Patients for whom rTMS might be offered outside a research protocol include: a) those suffering from Major Depressive Disorder (DSM-IV-TR) who have failed or who are intolerant of other suitable treatments; and b) previous responders to rTMS who have relapsed.

4.2

In deciding whether to give rTMS to patients with a history of epilepsy or with surgically implanted metal in the head, a careful assessment of specific risk should be made. Relative benefits and risks of rTMS should be considered and discussed with the patient.

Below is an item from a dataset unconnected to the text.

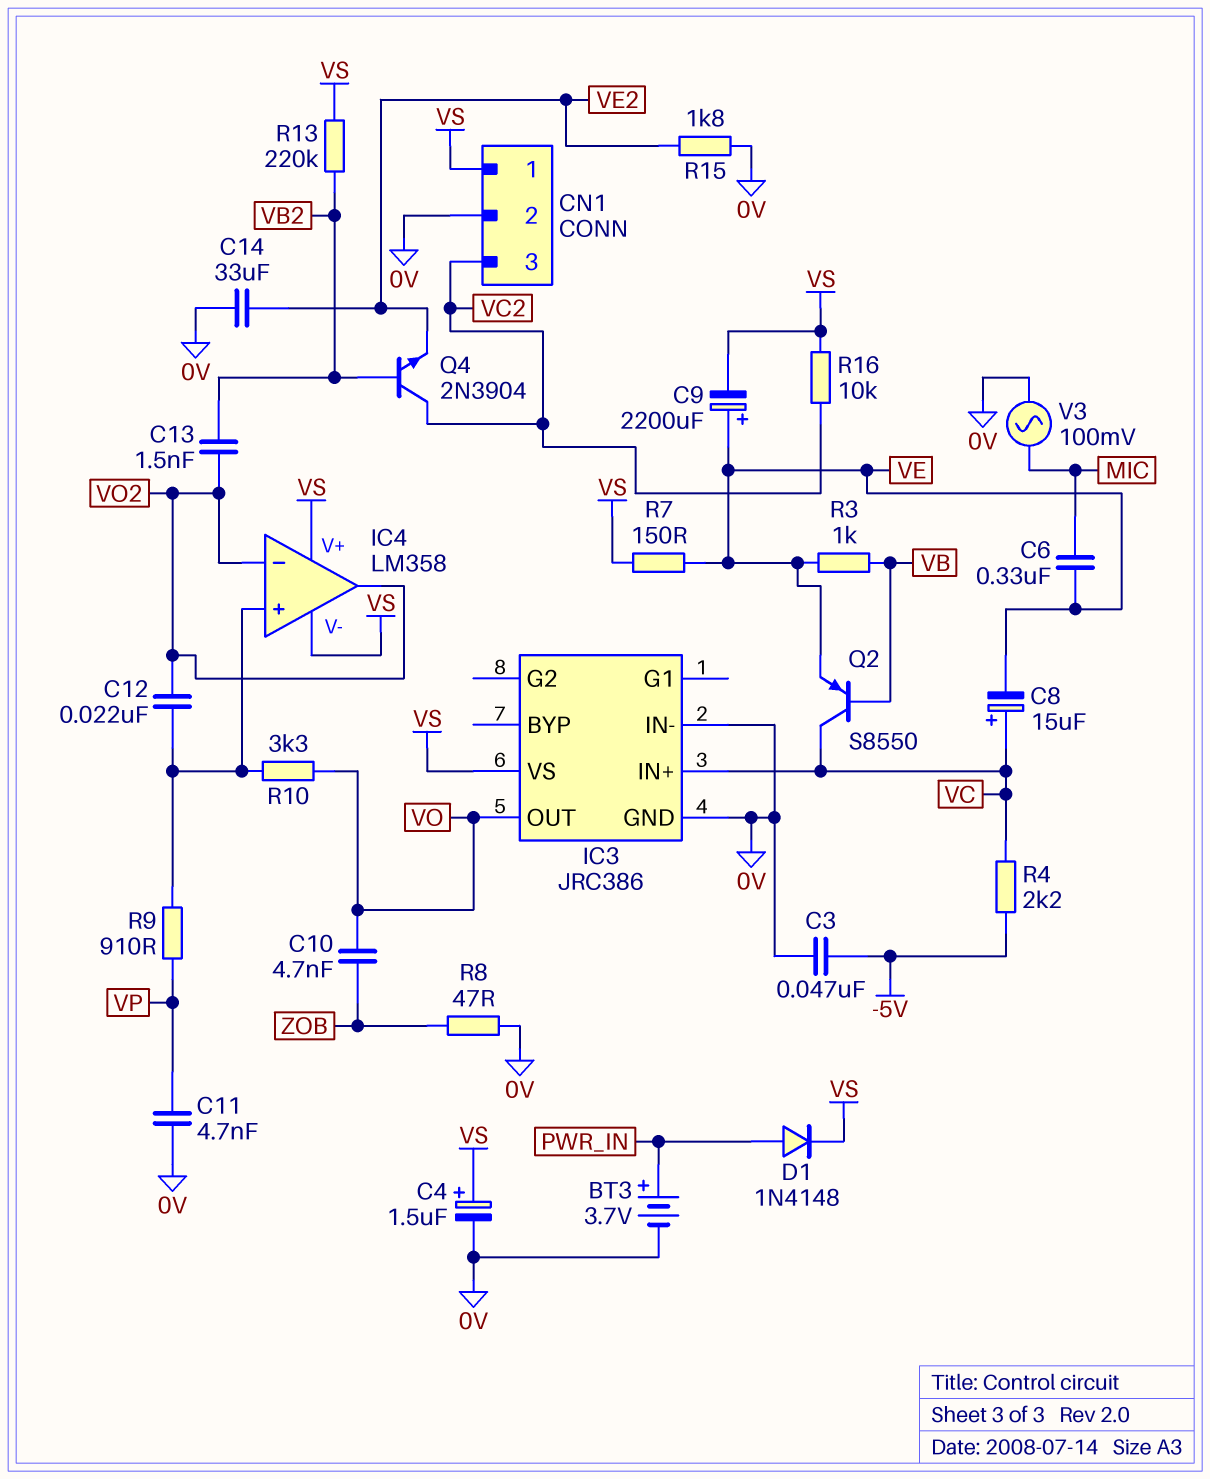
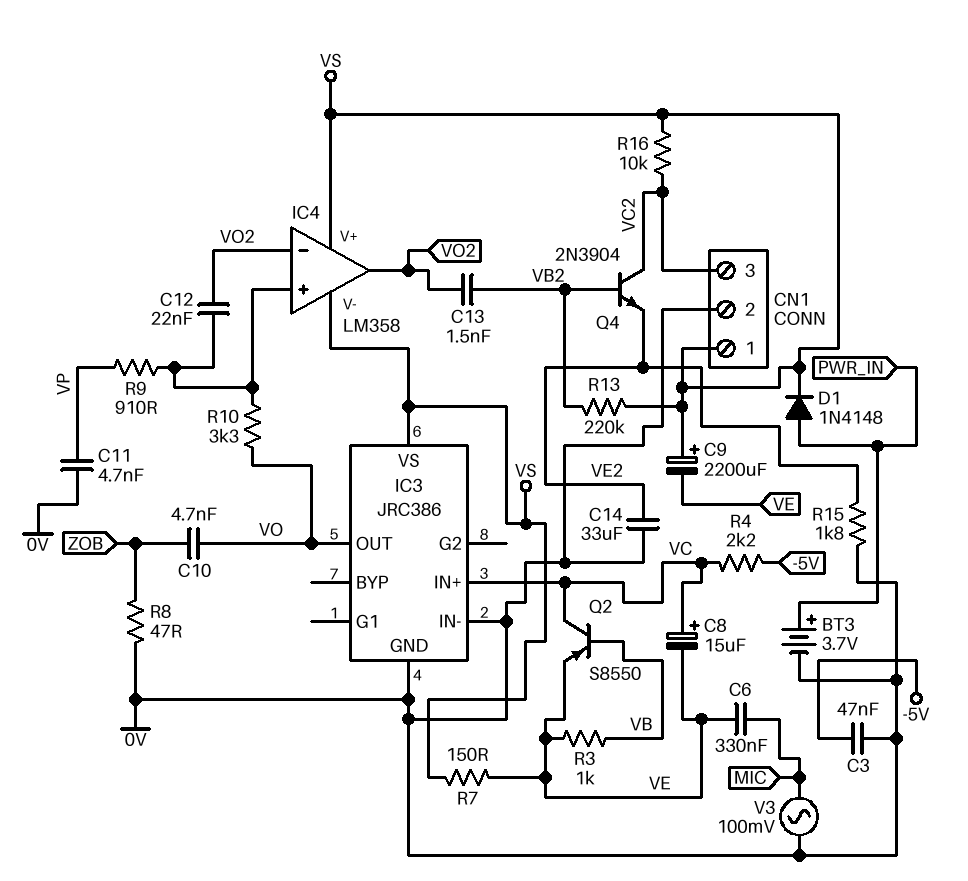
C4: 1.5uF (plus VS, minus 0V) -> none
C9: 2200uF (plus VE, minus VS) -> 2200uF (plus VS, minus VE)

Additional precautions may also be necessary (for example, adjustment of medications, or consultation with a neurologist).

4.3

In view of the paucity of evidence on the safety of rTMS in pregnancy, pregnant women should not have rTMS outside of a properly conducted and ethically approved clinical trial.

4.4

In view of the paucity of information relating to the use of rTMS in patients under the age of 18, rTMS should only be used outside of an ethically approved clinical trial after careful evaluation of the individual situation by an appropriate child and adolescent psychiatric service.

4.5

Until further data are available, for psychiatric illnesses other than depression, rTMS should only be used within an approved research protocol.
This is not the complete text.